[R] Non-Linear Regression (Cobb-Douglas and C.E.S)

James Wettenhall wettenhall at wehi.edu.au
Mon Apr 19 05:14:17 CEST 2004


On Sun, 18 Apr 2004, Mohammad Ehsanul Karim wrote:
> concern (In this case there is no way to linearize it), the Cobb-Douglas 
> being just a 'Toy problem' to see how non-linear process works. And i'm 
> sorry that i cannot guess some approximate parameter values for that CES 
> using some "typical" Y,L,K data : that why it is a problem (doing a grid 
> search over infinite parameter space is indeed time consuming).

Mohammed,

OK, so you really do want to try nonlinear regression.  That's 
fine as long as you know that there are a lot more things that 
can go wrong than with linear regression.  Have you read the 
references at the end of the help for nls?  (I have to admit I 
haven't yet.)

Do you know under what conditions your cost function will be 
convex with respect to the parameters you are estimating?  The 
sum of convex functions is convex.  So if every one of your 
squared-error terms is convex then the sum will be.

Let's say you are minimizing this cost function: 
  Sum_i (Y_i - f(delta,beta,phi)_i)^2

where f()_i is your C.E.S. function evaluated at 
each data point (L_i,K_i).

Can you calculate the Hessian matrix (second derivative matrix) 
of the cost function with respect to the parameters, and see 
under what conditions it is positive definite?  (i.e. under 
what conditions is your cost function convex?)

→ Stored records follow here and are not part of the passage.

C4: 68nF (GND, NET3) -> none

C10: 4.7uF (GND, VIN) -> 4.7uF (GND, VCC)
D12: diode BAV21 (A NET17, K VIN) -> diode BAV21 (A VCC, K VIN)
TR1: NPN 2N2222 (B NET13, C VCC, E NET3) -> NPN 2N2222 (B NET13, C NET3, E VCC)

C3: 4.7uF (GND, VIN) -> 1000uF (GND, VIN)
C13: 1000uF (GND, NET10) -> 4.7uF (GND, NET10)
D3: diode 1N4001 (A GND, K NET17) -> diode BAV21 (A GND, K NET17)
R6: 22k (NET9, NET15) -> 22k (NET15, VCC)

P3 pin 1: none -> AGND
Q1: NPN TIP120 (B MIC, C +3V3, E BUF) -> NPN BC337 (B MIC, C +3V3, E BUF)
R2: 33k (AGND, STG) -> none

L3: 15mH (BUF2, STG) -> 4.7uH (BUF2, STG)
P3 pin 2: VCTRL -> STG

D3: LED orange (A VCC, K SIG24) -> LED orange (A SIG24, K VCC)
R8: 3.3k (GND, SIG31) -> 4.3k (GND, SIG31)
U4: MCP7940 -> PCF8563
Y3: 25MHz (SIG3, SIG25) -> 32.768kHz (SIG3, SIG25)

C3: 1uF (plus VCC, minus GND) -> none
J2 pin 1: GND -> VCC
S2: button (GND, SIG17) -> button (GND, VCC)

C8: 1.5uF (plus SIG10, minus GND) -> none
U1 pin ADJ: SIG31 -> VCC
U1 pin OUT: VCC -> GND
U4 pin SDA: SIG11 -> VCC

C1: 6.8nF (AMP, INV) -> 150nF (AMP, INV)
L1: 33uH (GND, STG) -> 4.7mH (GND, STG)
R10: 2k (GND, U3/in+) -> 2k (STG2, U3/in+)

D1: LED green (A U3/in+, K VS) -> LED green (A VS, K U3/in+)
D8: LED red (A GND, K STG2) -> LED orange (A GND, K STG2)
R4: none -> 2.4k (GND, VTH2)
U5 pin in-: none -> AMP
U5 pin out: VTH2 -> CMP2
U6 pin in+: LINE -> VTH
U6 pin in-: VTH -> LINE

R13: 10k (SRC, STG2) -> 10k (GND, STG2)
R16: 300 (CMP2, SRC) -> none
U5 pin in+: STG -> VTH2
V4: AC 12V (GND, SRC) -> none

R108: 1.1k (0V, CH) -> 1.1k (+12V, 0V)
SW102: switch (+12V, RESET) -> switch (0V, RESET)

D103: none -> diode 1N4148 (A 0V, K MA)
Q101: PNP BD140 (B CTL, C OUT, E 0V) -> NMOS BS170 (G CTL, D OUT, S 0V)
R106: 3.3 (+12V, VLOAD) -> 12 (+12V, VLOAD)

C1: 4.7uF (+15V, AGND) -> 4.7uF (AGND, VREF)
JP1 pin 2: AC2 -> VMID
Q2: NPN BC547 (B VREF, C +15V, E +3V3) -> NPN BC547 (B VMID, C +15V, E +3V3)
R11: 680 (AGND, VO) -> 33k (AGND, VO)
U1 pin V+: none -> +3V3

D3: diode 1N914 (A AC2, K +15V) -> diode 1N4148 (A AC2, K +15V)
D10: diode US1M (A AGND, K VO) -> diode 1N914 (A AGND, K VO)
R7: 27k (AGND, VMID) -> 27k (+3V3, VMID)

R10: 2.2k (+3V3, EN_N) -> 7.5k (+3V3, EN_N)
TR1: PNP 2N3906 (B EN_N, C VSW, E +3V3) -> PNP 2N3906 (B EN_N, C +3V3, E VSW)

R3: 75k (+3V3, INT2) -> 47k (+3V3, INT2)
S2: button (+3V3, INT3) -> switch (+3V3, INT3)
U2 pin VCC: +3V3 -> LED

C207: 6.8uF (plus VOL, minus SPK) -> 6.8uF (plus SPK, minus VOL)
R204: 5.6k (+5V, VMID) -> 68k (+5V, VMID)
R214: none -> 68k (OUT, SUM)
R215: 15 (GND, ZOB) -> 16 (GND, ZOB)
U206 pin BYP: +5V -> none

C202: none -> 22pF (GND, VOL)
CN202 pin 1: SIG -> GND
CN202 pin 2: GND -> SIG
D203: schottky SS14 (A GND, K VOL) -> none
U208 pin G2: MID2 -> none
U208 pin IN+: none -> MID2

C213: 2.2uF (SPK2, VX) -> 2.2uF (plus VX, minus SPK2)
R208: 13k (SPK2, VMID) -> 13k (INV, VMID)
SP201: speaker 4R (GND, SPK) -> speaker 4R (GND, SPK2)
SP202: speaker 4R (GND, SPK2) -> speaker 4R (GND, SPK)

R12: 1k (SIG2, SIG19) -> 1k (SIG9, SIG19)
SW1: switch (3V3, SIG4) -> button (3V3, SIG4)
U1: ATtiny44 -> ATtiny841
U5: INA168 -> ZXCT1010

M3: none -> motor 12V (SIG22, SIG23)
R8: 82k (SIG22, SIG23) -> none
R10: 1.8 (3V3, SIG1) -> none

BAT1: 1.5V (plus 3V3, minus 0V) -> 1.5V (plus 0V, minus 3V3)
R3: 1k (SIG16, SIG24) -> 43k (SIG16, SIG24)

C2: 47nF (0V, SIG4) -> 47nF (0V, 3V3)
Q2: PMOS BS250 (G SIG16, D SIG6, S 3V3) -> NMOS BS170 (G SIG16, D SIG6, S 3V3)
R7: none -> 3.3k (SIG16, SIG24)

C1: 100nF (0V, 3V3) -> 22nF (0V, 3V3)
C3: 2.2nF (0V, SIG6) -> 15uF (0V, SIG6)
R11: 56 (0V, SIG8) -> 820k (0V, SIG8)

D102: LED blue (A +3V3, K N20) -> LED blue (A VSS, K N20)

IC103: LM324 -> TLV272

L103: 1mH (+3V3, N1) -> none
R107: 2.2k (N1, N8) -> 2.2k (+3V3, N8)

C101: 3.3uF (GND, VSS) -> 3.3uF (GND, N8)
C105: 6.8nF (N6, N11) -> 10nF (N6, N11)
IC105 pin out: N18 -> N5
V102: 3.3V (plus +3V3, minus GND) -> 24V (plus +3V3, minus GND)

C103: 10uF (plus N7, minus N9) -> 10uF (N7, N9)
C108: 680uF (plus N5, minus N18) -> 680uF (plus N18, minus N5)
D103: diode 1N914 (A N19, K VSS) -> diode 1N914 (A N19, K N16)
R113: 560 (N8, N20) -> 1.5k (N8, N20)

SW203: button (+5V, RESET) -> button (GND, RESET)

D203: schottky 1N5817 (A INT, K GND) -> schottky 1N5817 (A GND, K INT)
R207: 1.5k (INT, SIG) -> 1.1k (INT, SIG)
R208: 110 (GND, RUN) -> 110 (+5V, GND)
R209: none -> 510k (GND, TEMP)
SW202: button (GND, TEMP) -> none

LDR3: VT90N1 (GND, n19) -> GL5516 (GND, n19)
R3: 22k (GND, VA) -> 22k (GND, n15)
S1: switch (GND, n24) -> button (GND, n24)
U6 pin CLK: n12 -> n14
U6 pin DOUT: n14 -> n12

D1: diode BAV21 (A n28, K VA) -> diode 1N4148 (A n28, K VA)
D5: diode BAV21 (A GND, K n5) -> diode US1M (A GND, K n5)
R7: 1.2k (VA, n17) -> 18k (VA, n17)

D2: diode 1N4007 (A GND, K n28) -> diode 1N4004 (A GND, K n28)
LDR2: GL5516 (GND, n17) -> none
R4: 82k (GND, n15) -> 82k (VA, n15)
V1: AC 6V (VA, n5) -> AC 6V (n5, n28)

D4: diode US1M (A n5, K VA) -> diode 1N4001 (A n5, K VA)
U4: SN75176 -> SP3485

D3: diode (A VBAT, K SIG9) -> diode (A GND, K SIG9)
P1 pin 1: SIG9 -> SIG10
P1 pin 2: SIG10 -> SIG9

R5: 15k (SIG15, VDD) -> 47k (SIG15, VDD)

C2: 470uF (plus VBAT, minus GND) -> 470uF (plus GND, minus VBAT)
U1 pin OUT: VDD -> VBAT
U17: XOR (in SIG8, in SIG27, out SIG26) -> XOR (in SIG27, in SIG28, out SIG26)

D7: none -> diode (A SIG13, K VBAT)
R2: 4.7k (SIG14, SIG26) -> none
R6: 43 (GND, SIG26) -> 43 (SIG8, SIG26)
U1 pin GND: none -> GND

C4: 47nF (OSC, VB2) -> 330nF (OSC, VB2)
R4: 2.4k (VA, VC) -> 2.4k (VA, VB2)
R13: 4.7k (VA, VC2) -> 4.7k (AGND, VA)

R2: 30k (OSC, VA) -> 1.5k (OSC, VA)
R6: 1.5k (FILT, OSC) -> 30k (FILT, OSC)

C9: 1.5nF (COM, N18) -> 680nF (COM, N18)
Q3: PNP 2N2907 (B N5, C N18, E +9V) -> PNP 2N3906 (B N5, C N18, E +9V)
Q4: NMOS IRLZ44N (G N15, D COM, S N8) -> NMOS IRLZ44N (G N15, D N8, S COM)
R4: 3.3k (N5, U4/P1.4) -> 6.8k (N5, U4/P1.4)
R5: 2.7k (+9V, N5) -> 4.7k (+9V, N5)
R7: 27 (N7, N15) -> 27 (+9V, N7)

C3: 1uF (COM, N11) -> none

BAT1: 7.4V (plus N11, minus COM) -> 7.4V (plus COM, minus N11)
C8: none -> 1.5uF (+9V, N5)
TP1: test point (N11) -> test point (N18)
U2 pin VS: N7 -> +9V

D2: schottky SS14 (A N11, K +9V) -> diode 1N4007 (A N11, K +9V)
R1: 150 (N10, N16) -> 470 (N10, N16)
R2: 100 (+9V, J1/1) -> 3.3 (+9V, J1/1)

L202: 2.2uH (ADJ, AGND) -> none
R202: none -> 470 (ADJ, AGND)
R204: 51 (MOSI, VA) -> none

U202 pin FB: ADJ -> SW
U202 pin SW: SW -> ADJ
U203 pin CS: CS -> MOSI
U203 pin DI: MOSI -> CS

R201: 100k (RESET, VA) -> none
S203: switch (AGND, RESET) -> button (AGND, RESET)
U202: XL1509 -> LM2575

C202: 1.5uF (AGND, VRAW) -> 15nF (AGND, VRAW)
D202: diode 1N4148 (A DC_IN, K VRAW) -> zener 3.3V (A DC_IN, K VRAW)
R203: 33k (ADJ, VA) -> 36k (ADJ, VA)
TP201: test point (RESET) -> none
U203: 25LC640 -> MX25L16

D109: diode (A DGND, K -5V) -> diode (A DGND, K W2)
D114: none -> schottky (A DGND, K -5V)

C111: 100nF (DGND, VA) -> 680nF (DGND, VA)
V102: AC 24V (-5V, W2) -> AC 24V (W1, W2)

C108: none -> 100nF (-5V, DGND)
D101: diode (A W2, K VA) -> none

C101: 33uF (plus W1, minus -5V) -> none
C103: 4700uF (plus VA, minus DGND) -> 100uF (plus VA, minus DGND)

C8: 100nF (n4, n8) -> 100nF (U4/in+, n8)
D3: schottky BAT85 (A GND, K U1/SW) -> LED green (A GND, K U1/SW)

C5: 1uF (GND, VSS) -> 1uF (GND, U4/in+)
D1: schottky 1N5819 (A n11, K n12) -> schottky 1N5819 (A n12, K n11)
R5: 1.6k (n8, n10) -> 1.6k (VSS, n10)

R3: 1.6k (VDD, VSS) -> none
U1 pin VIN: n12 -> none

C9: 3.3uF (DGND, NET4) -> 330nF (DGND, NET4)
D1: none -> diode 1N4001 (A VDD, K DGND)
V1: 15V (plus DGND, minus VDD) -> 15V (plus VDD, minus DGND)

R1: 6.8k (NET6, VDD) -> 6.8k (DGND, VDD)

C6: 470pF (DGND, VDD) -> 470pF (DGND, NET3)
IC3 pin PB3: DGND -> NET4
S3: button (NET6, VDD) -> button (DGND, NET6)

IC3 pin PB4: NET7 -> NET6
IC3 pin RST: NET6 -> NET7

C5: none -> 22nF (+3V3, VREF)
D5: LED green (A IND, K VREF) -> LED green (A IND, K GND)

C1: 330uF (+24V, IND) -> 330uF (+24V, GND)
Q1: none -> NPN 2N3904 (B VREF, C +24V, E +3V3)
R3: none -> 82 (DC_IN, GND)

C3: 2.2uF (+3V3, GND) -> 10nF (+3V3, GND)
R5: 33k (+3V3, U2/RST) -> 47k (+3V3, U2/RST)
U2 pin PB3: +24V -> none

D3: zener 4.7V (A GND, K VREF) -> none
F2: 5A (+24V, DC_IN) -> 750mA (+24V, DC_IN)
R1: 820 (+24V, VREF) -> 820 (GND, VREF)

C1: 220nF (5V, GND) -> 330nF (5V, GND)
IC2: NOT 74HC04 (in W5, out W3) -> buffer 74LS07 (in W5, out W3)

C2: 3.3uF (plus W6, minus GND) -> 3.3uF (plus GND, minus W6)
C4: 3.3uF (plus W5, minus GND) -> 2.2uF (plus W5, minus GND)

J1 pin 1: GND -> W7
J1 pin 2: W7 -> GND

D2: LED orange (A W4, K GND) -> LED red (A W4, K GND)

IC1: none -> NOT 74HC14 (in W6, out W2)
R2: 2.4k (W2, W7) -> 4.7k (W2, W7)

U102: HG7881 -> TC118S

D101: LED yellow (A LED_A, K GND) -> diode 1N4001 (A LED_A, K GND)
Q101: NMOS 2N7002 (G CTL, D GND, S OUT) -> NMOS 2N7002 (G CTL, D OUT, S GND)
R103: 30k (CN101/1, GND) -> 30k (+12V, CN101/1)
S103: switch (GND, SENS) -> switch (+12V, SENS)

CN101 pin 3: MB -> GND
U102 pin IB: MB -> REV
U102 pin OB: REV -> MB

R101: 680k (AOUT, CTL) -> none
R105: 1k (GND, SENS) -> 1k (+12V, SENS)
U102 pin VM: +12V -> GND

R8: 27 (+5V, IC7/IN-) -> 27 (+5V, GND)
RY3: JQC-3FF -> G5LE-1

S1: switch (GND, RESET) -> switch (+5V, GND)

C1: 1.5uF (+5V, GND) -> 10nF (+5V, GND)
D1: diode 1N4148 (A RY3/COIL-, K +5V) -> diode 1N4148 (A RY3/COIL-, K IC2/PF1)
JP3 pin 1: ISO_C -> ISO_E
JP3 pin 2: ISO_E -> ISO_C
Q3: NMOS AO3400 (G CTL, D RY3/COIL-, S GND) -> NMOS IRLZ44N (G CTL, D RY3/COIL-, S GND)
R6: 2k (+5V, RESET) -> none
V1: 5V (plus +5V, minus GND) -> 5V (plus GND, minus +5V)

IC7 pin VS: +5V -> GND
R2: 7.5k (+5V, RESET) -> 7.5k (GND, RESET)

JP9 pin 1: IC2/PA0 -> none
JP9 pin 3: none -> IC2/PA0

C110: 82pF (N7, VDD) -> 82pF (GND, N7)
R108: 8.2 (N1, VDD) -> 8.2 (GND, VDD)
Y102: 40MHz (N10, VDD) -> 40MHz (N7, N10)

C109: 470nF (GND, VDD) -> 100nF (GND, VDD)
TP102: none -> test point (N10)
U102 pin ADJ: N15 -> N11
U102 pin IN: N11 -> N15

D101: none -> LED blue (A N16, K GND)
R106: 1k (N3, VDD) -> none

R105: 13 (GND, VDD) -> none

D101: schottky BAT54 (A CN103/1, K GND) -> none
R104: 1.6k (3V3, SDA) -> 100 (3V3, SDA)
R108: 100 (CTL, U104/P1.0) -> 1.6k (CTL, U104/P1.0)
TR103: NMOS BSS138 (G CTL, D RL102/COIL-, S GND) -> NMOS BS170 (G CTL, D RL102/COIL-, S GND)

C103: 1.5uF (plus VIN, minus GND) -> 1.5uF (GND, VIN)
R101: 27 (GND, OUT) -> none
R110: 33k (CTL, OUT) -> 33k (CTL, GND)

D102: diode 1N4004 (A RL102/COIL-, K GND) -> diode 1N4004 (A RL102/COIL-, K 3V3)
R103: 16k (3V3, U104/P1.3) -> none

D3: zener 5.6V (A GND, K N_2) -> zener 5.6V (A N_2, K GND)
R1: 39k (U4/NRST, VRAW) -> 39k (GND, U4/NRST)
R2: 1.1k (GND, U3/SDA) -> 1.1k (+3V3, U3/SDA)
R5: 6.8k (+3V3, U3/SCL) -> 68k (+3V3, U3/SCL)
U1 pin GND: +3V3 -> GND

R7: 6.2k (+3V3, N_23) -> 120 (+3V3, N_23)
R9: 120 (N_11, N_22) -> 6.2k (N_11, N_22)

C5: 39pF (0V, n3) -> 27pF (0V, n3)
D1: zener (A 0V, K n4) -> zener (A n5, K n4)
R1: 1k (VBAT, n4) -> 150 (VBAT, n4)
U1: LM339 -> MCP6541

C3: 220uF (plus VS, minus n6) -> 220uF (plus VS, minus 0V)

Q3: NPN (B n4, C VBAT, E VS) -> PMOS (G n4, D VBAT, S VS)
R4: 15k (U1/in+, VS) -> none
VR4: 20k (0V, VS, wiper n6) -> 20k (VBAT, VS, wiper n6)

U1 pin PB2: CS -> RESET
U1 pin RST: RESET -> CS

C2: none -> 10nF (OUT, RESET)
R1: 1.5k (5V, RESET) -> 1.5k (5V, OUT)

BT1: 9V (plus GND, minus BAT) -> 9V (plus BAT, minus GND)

A non-convex cost function is one possible reason why a 
nonlinear optimization routine may have trouble converging.  
There are some fiddles you can apply if you don't have convexity 
but they don't always work.  For example, in Newton descent, you 
use a Hessian matrix to calculate a descent step and in BFGS you 
use an approximate inverse Hessian to calculate a descent step.  
If the Hessian is not positive definite, you can cheat by making 
it positive-definite by using a modified cholesky factorization, 
e.g. Schnabel and Eskow.  This should guarantee a descent 
direction.

Sometimes you don't need a Hessian to be positive-definite in 
all directions, only within the subspace dictated by the 
constraints.  For example the negative(*) Cobb-Douglas utility 
function (for two commodities) is not convex over all R2 but it 
is convex in the subspace in which the budget constraint is 
satisfied at equality.  I'm not talking about regression here, 
just "max utility subject to budget constraint".

(*) negative, because instead of maximizing utility and having 
to talk about concavity I want to talk about minimizing 
negative utility so I can talk about convexity.

Consider a second-order Taylor approximation about a potential 
minimizing solution x*.  x is the vector of parameters.  g is 
the cost function (because I already used 'f' above for the 
C.E.S. function).  x* is the optimal solution.  If there's 
any chance of standard nonlinear optimization working, we 
hope that g'(x*) is zero.

g(x) = g(x*) + g'(x*)(x-x*) + (1/2)(x-x*)T g''(x*) (x-x*)

(where T means transpose)

So with g'(x*) = 0, we have

g(x)-g(x*) = (1/2)(x-x*)T g''(x*)(x-x*)

So if we move in a direction x-x* away from the optimal point 
x*, we want this to always be positive (strictly convex, 
positive definte hessian), or at least never be negative 
(positive semi-definite hessian).  g''(x*) is the Hessian 
evaluated at the optimal solution.

There are many ways to test positive-definiteness.  If all the 
eigenvalues are positive the matrix is positive definte.  There 
are several ways to test positive definiteness over the subspace 
dictated by your constraints, e.g. a bordered hessian.